The Amoral, Godless Lineage of Satan and Cain – Genesis Chapter 4

The Amoral, Godless Lineage of Satan and Cain – Genesis Chapter 4
by Sabrina Dawkins

Why did God accept Abel’s sacrificial offering but reject Cain’s? Abel kept sheep. He brought the firstborn of his sheep as an offering to God. A lamb is a young sheep. In the Bible, sheep are innocent, harmless, meek creatures, compared to wolves, who are evil and vicious attackers of the sheep. The Messiah is called the “Lamb of God” (John 1:29). The Son is the visible form of the invisible God and the firstborn of creation (Colossians 1:15).

Abel was showing a spiritual understanding, a prophetic knowing in spirit of the future sacrifice of the Lamb of God due to the sins of man.

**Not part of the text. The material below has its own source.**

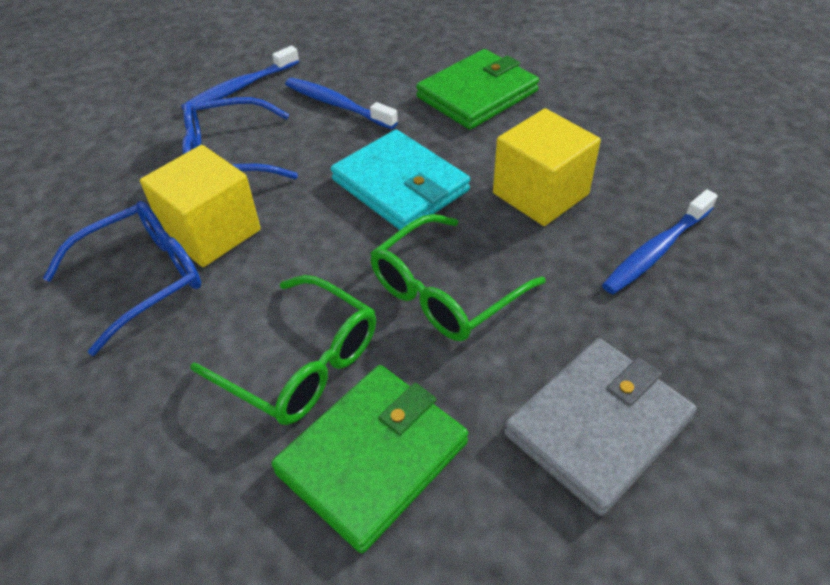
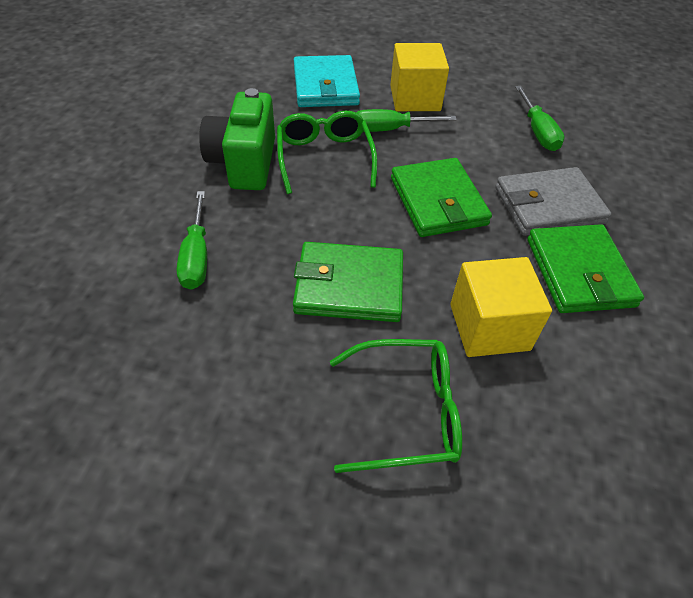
blue glasses: 2 -> 0
blue toothbrush: 3 -> 0
green camera: 0 -> 1
green screwdriver: 0 -> 3
green wallet: 2 -> 3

Cain’s offering did not reflect this internal spiritual connection to God and his purpose for sacrificial offerings. The purpose of a sacrificial offering is to show that you understand that sin leads to death and that you have a desire to die with Christ on the cross so that you can be born anew, with Christ now living inside and giving you spiritual knowledge, prophecy, clean thoughts (Romans 6).

God didn’t mention the crops that Cain offered when explaining to Cain that if he did not allow sin to rule him, he would be accepted, because it wasn’t about the crops that Cain brought, it was really about Cain’s inability to recognize sin and its grave consequences.

Cain is the seed of the serpent and inherited the nature of Satan: He kills and lies. Abel’s parents are Adam and Eve. Not only did Cain lie about killing his half-brother Abel, he didn’t seem to have any feelings of regret or empathy for his dead brother. His only concern was for himself: He didn’t want to be killed for having killed Abel. He never asked for forgiveness or expressed any remorse.

Where did Cain get his wife? His sister. Although Cain, Abel, and Seth are the sons born to Eve that are mentioned, she had other sons and daughters.

Cain’s descendant Lamech was the first to have two wives instead of one, and he, too, killed. A young man wounded him, and he killed him. He doesn’t express remorse either. Instead, he expects God to avenge him not sevenfold, as with Cain, but seventy-sevenfold if someone kills him for having killed the young man. The Bible doesn’t say that Lamech had a personal relationship with God or spoke with him. So Cain probably told his descendants that God said he would take vengeance on his killer.

It wasn’t until Adam and Eve’s son Seth had Enos that men started to look to God for guidance, which indicates that Cain’s lineage did not call on God; they went their own way.